What about image?
The image that consumers have of your product, service or organization is the image of your brand. Your target audience can be distinguished into existing relationships and potential relationships.
The theory
The image your current consumer has of your organization is based on the existing relationship. The image your potential customers have of your organization is based primarily on what they read, hear and see about your organization. Both groups are important in determining your organization's strategy.
When you know what existing and potential customers think about you, you can use this as the basis for your brand management strategy, the way you manage and interact with your brand.
Brand management involves another essential element. Namely, the image you and your employees have of your own organization: your identity. Your brand's identity is shaped, among other things, by your core values. Those core values are what you stand for as a brand. It gives you direction and focus.
Especially when your company is growing and has more employees, it provides a foothold to work together toward the same goal. You have the same "why" and this creates direction and equality in your propositions and services.
The better you know what you stand for, and the more clearly you communicate that identity, the more likely your identity will match your image. So that consumers also understand who you are and what you stand for.
So much for theory.
Image
Image: I love my mum most
In practice, after 20 years of brand and image research, it turns out that your core values are not top of mind with consumers. Consumers are not very conscious and rational about brands. Your core values can be so good, it doesn't convince your customers to choose your brand.
If you want to do brand research to grow your brand, do work on your "why," define your identity and include it in your internal strategy, but don't test your core values externally.
In fact, many consumer image researches show a standard pattern. When customers rate you, you score high on your core values. Good news, of course, but so do your competitors. Competitor customers find that competitor the most reliable, the most service-oriented, just the best.

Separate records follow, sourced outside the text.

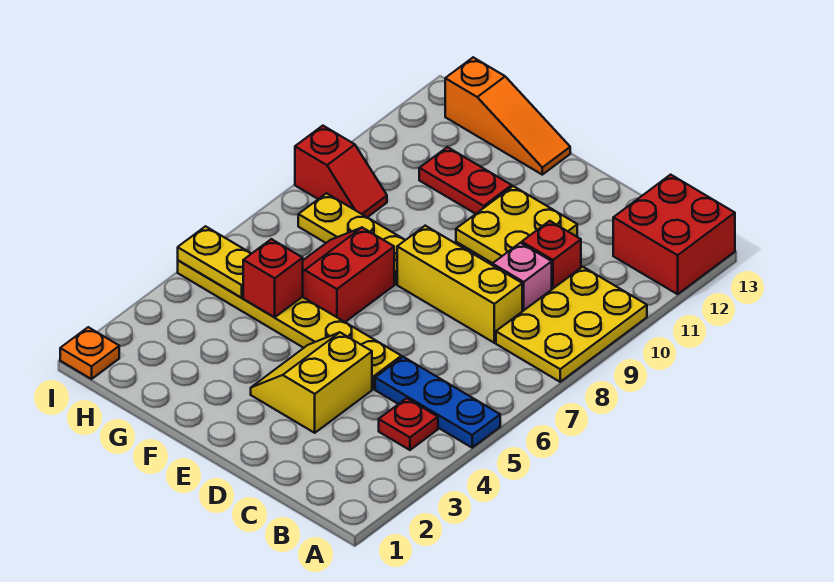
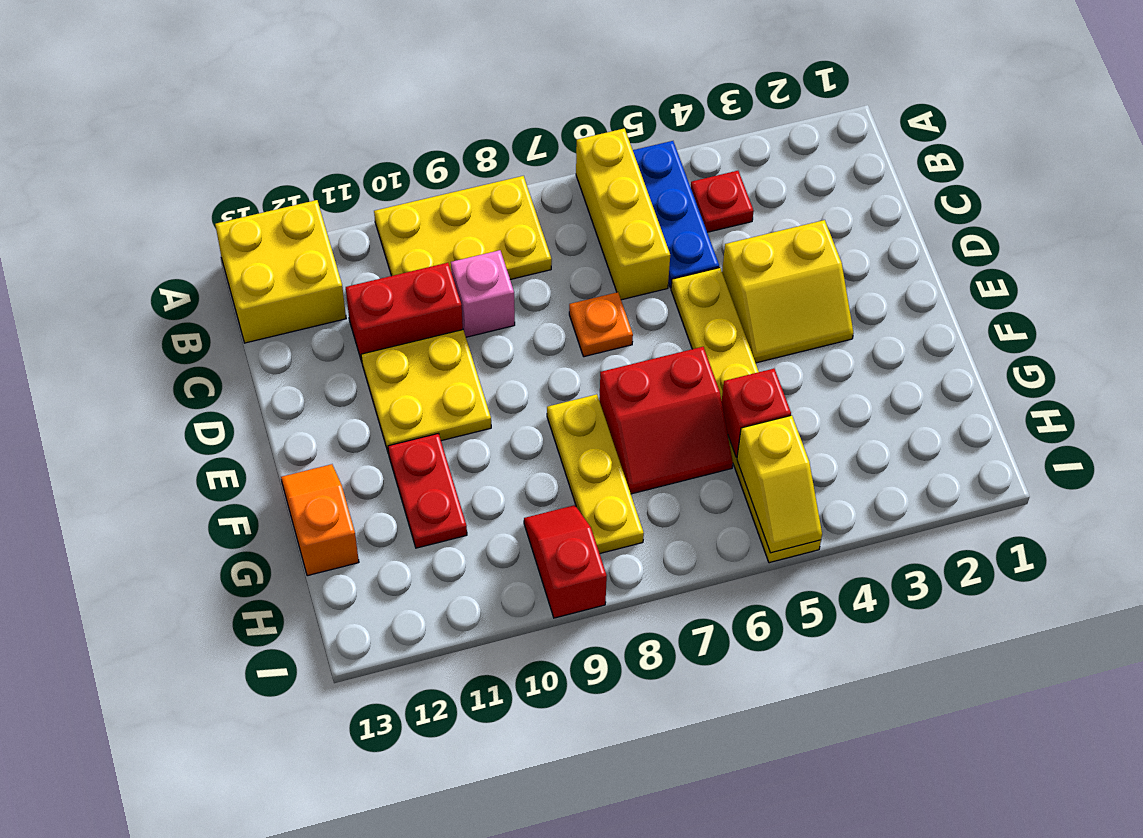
red brick A12:B13 level 1 -> yellow brick A12:B13 level 1
yellow brick C8:E8 level 1 -> yellow brick A6:C6 level 1
red brick C10 level 1 -> red brick C10:C11 level 1
orange slope F13:H13 level 1 top H -> orange slope F13:G13 level 1 top G
yellow plate H5:I5 level 2 -> yellow slope H5:I5 level 2 top H
orange plate I1 level 1 -> orange plate D7 level 1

We call this the "I love my mum most" principle. Of course your own mother is the sweetest in the world, because she is YOUR mother. That's how it works with brands, too. You value the brand you use the most. Attitude follows behavior, and not the other way around.
Be concrete
Be concrete and grow faster than the rest
Consumers who are not yet customers of yours see little distinction on core values; they have a much flatter view of the industry. Therefore, translate your core values into category entry points.
And test those among consumers using implicit techniques. This way you make the differences between you and your competitors much more concrete for the consumer. Keep in mind that as long as your brand strategy does not deviate from other brands in your industry, as long as you move with the market, you will not grow faster than the rest of the industry. If you want to grow faster, dare to deviate.